Center for Archival Collections
March 2006: Volume 25, Number 1
Commerce on Lake Erie
This issue of the Archival Chronicle Gallery continues our series of images from the Historical Collections of the Great Lakes.
An 1888 view of Cleveland port activity, seen here from the foot of Superior Street.
(Below) Two views of the port of Conneaut, Ohio in 1898 show the tremendous activity of Lake Erie shipping at that time.
(View, lower left) construction of a bridge to transport iron ore delivered by Great Lakes freighters.
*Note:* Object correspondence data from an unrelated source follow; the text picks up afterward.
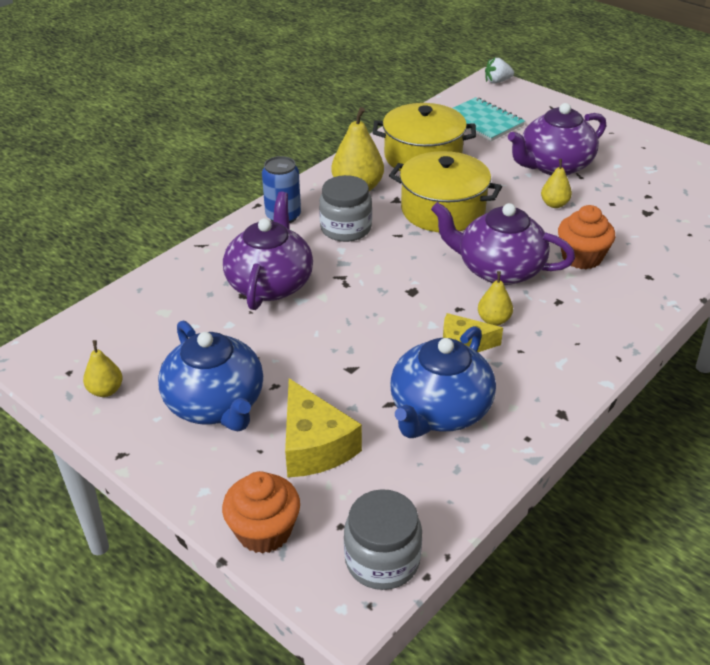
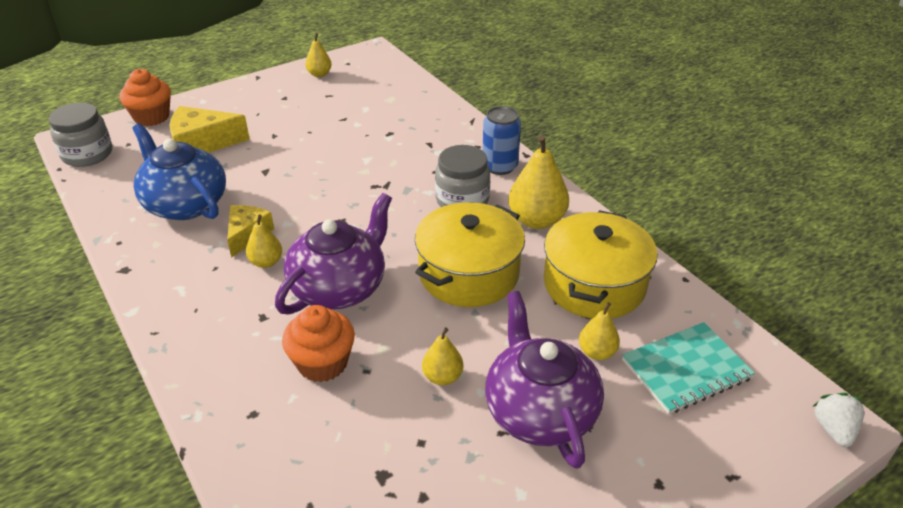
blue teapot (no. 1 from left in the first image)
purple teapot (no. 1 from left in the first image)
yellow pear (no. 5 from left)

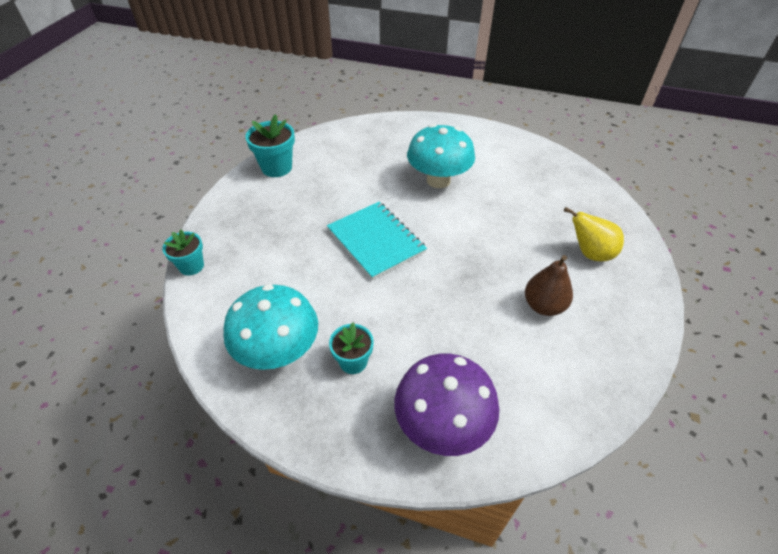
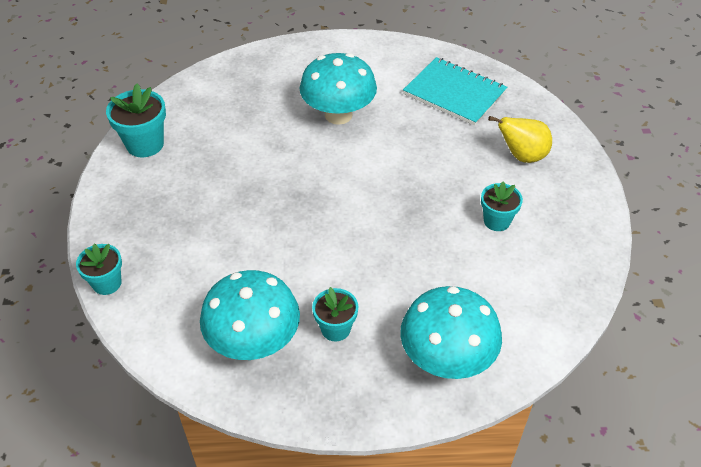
turquoise notebook
turquoise mushroom (no. 3 from left)
turquoise flower pot (no. 4 from left)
Shipments of ore originated from the port of Duluth in Lake Superior and were transferred by rail to steel mills inland.
In the view at right, laborers are seen loading steel rails. Finished products could make the journey to other manufacturing plants via the Great Lakes.
Port of Sandusky, Ohio in the late 1930s.
During World War II, heavy construction needed for the war effort was moved quickly and efficiently through the Great Lakes.
The EARL BESS
In addition to serving as a major port for bulk commodities, Sandusky was also an active center for the commercial fishing industry. Here we see the fish tug EARL BESS (constructed in 1914), owned by Lay Brothers Fishery of Sandusky.
Another view from Lay Brothers fishery in Sandusky, Ohio, as it appeared dockside in 1891.
Limestone Quarry at Kelley's Island
Quarry workers mine limestone on Kelley's Island in 1892, for use in the construction of the Poe Lock at Sault Ste. Marie, Michigan.
Two views of the Craig Brothers Shipyard in Toledo, Ohio.
The Craig Brothers were well-known for their early use of steel in vessel construction. The firm built both passenger and freight-carriers.
Ship launches were major occasions at the Craig Shipyard.
The launch of the freighter THOMAS A. ADAMS at Craig Brothers Shipyard in 1902, at left.